Theoretical investigation of the conformational preference and spectroscopic analysis of cinnamoyl chloride and cinnamide

Abstract

The rotational isomers of cinnamoyl chloride and cinnamide have been computed using the B3LYP method and the 6-311++G (d, p) basis set to calculate their molecular structure, conformational stability, and spectroscopic properties. Computations revealed that the s-cis rotamers of both compounds are the most stable rotamers in both the gas phase and in the solution. The s-trans rotational barrier is 8.76 kcal/mol and 5.63 kcal/mol for cinnamoyl chloride and cinnamide, respectively. Replacing the Cl group of the cinnamoyl chloride with the NH2 group in the cinnamide has reduced the highest occupied molecular orbital – lowest unoccupied molecular orbital (HOMO-LUMO) gap.
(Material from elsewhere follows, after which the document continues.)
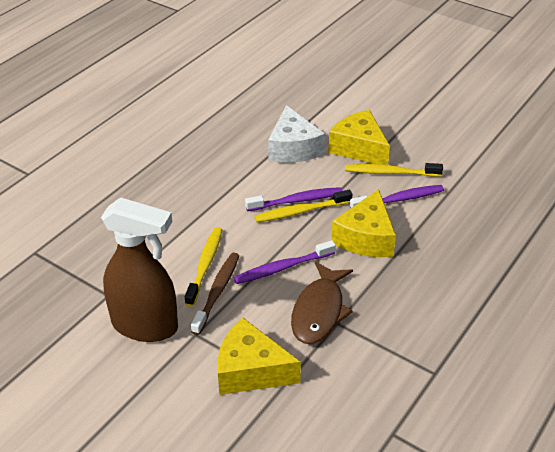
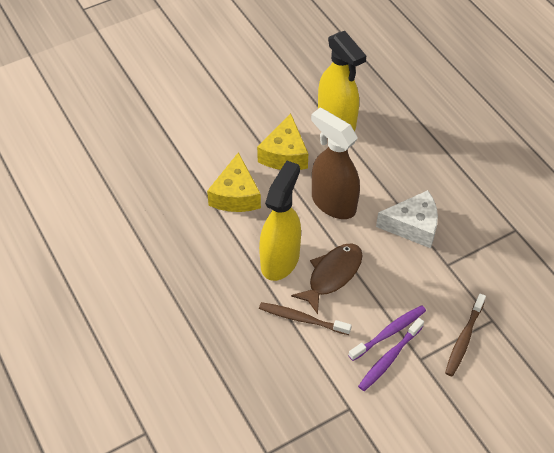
brown toothbrush: 1 -> 2
purple toothbrush: 3 -> 2
yellow cheese: 3 -> 2
yellow spray bottle: 0 -> 2
yellow toothbrush: 3 -> 0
The solvation effects on the conformational stability of rotamers have been studied in nine solvents (heptane, chloroform, tetrahydrofuran, dichloroethane, acetone, ethanol, methanol, dimethyl sulfoxide, and water) using the integral equation formalism of the polarizable continuum model. The chemical shifts of 13C and 1H NMR spectra have been simulated in the gas phase, dimethyl sulfoxide (DMSO), and chloroform using the gauge-independent atomic orbital (GIAO) method. The UV absorption spectral analysis has been computed in different solvents (chloroform, methanol, and water), and atomic charges calculated. The examination of vibrational wave numbers and their corresponding assignments revealed excellent agreement between simulated and experimental infrared spectra for the studied molecules.